Music Genre Detection With Deep Learning

How a TensorFlow model can classify audio files with just a few lines of code.

Published in

Towards Data Science

7 min readJul 20, 2021

Whatever your level of musical knowledge, it is very hard to describe what a music genre is. Why does jazz sound like jazz? How can you tell country from disco? As there is no systematic definition for genres, it is impossible to classify them programmatically with mere “if /else” statements. This is when Deep Learning comes into play. We will see that each genre has its own specific type of acoustic signature that we can learn from. Let’s dig in!

Introduction

The objective of this project is to classify audio files (in “.wav” format) into 10 musical genres: blues, classical, country, disco, hiphop, jazz, metal, pop, reggae, rock.

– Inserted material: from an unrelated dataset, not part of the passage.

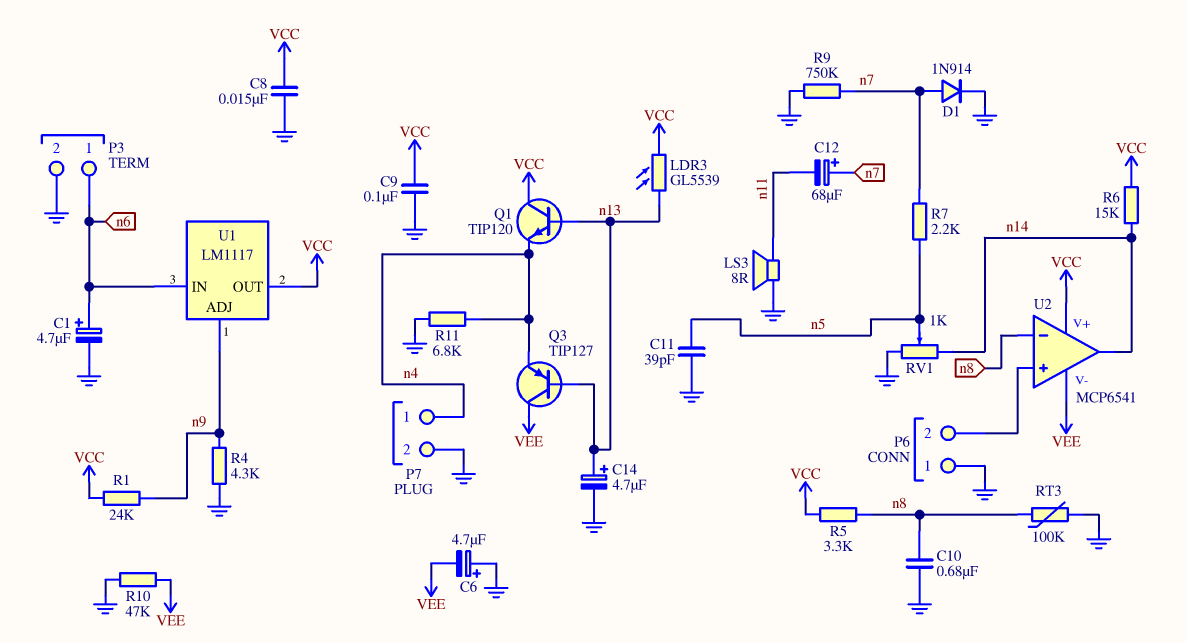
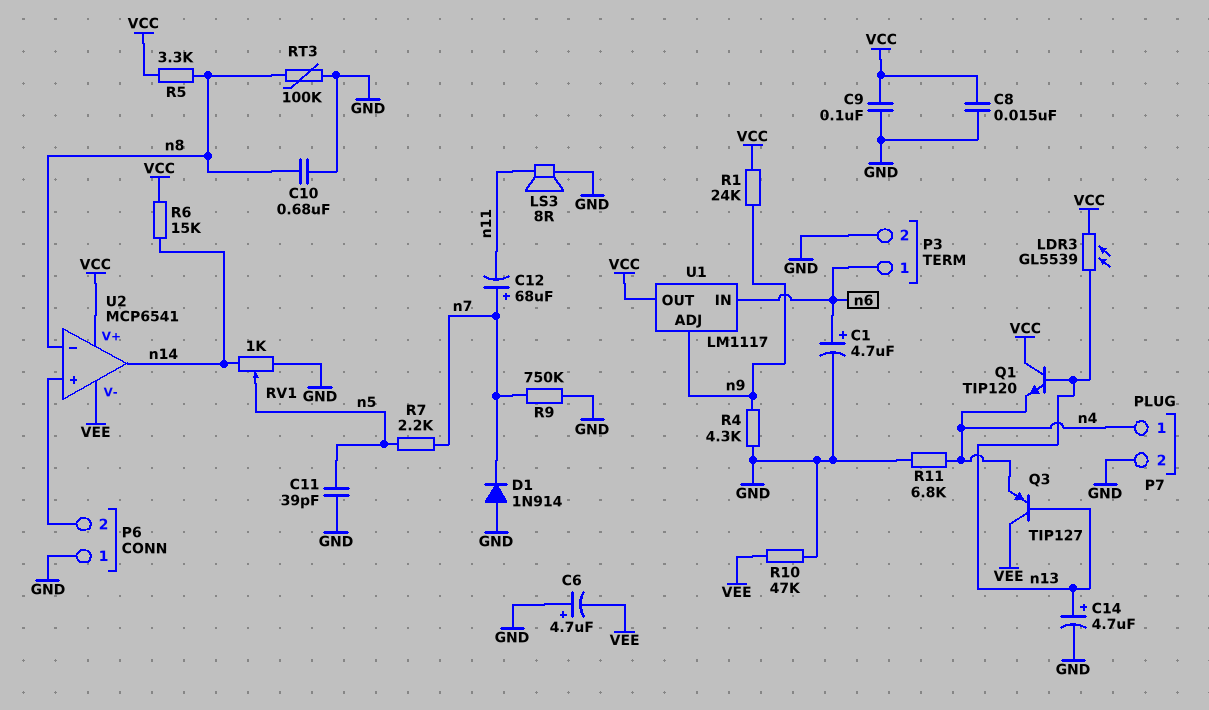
D1: diode 1N914 (A n7, K GND) -> diode 1N914 (A GND, K n7)

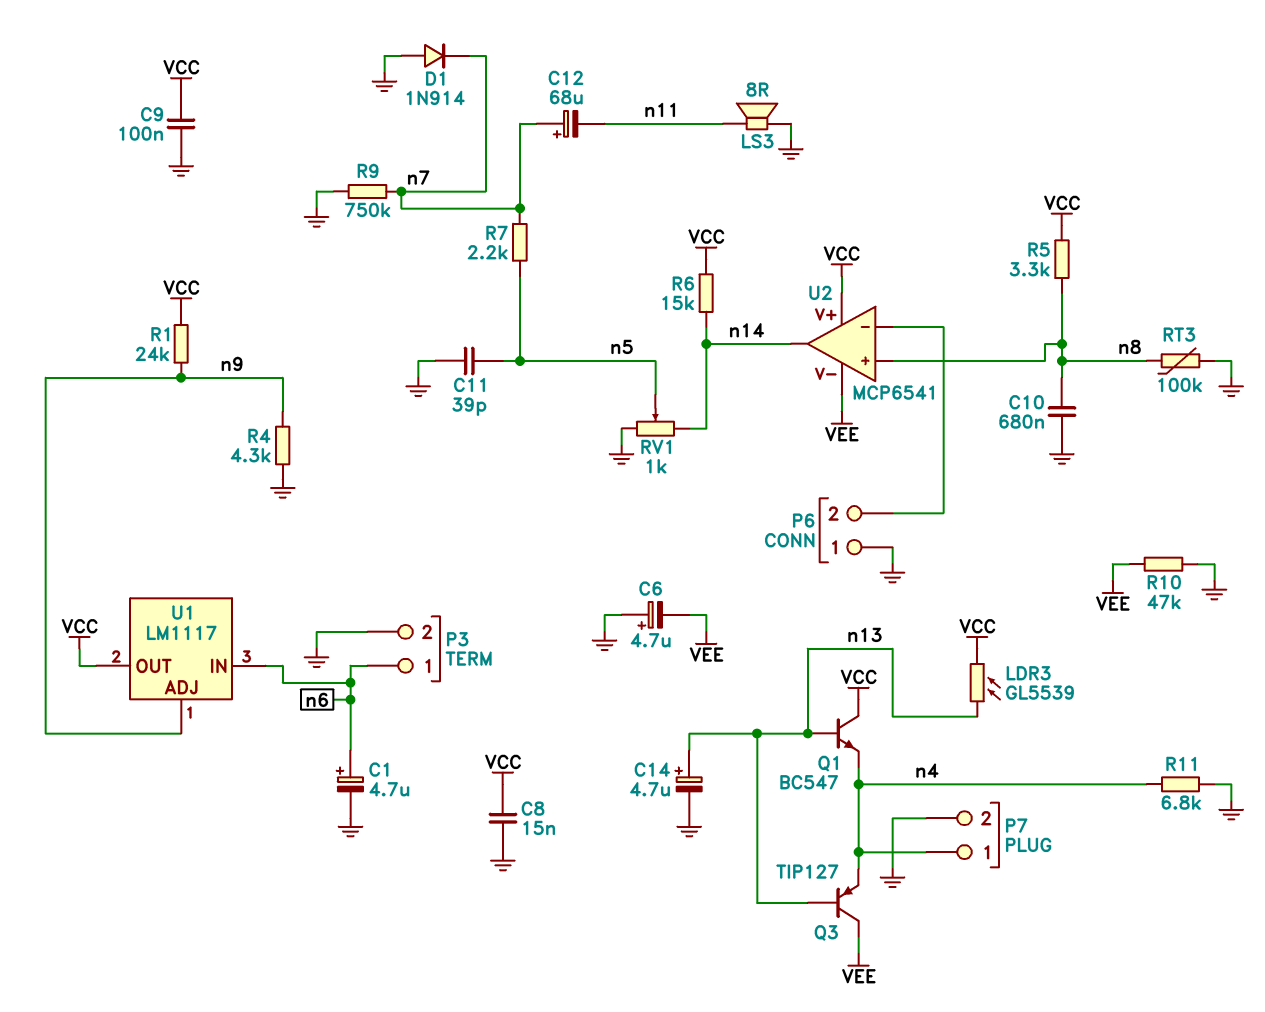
Q1: NPN TIP120 (B n13, C VCC, E n4) -> NPN BC547 (B n13, C VCC, E n4)
U2 pin in+: P6/2 -> n8
U2 pin in-: n8 -> P6/2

To do so, we will use TensorFlow2/Keras as our Deep Learning framework and Librosa as our audio pre-processing library. Librosa is a Python package for music and audio analysis which provides the building blocks necessary to create Music Information Retrieval (M. I. R.) systems.

To train our model, we will use the GTZAN dataset which consists of a collection of 10 genres with 100 audio files each, all having a length of 30 seconds. The dataset is available here.

The preprocessing, training and inference steps are all performed from a Jupyter Notebook with a Conda-Python3 environment with modular blocks and functions for better clarity and portability. Please find the link to my GitHub for this project in the conclusion section of this post.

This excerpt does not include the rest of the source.